For 4QFY2013, Bharti Airtel's (Bharti) revenue as well as bottomline came in below expectations while operating margins performance surprised positively. Bharti's consolidated top line came in at Rs. 20,460cr, up just 1.0% qoq. The Indian mobility business reported decent KPIs with MOU growing by 4.8% to 455min and 5.1% qoq rise in network traffic. Voice average revenue per minute (ARPM) declined slightly by 0.5% to 35paise/min; consequently the average revenue per user (ARPU) grew by 4.2% qoq to Rs. 159/month. VAS as a percentage to revenue remained flat almost flat at 17.4%. Churn level came back to comfortable position after seven quarters and stood at 3.2%. In USD terms, the revenue from Zain Africa declined by 1.1% qoq to US$1,120mn, as MOU declined significantly by 14.2% qoq to 123min.
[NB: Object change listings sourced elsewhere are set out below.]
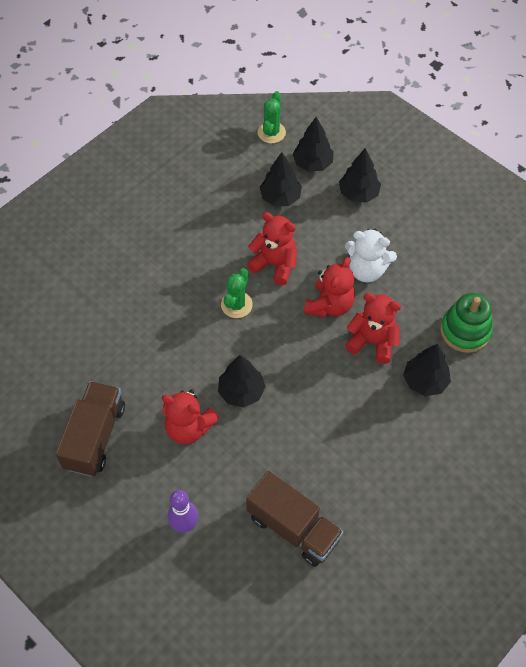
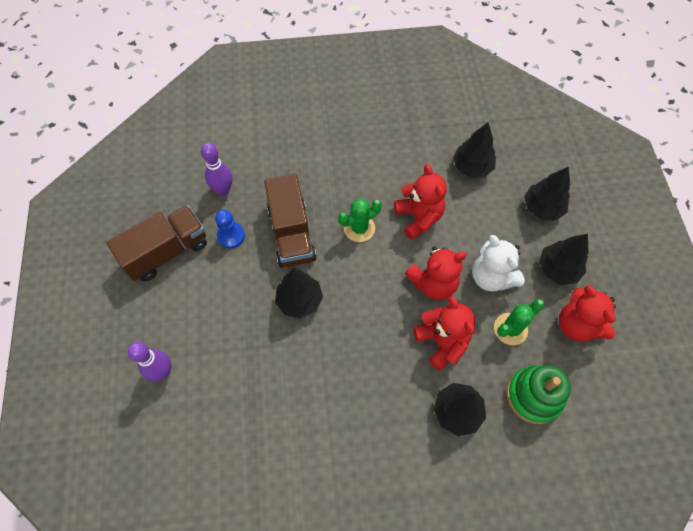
camera: 40 degrees right, 5 degrees up
(94, 354) = (223, 190): none -> purple bowling pin
(138, 385) = (231, 236): none -> blue pawn
(189, 428) = (236, 298): red teddy bear -> red teddy bear (576, 325)
(271, 132) = (511, 111): green cactus -> green cactus (510, 329)
(293, 527) = (237, 445): brown truck -> brown truck (291, 233)
(312, 163) = (524, 157): black tree -> black tree (558, 269)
Bharti's consolidated EBITDA margin grew by ~115bp qoq to 31.7%, led by expansion in margins in its domestic business segments. Mobile- India and South Asia - EBITDA margin grew by 100bp qoq to 31.3%, while Africa margins declined by 103bp qoq to 25.5% due to increase in competitive pressure. Profitability was hit due to higher tax expense with tax rate coming in at ~61%. PAT came in at Rs. 509cr, down 50% yoy.
The company cited that despite the fact that the number of major telecoms players has fallen from more than a dozen to just seven, due to a Supreme Court ruling that scrapped the licenses of a number of smaller firms due to a scandal-tarnished sale, significant competition prevails in the domestic market as promotions and discount packs for customers have continued to be available. Going ahead, we are positive on the Indian operations and expect tariff to inch up but there are concerns regarding the African operations which might weigh upon Bharti Airtel's performance. Elevated costs are likely to exert pressure on Bharti' Airtel's margins in the next couple of quarters. The stock is currently under review.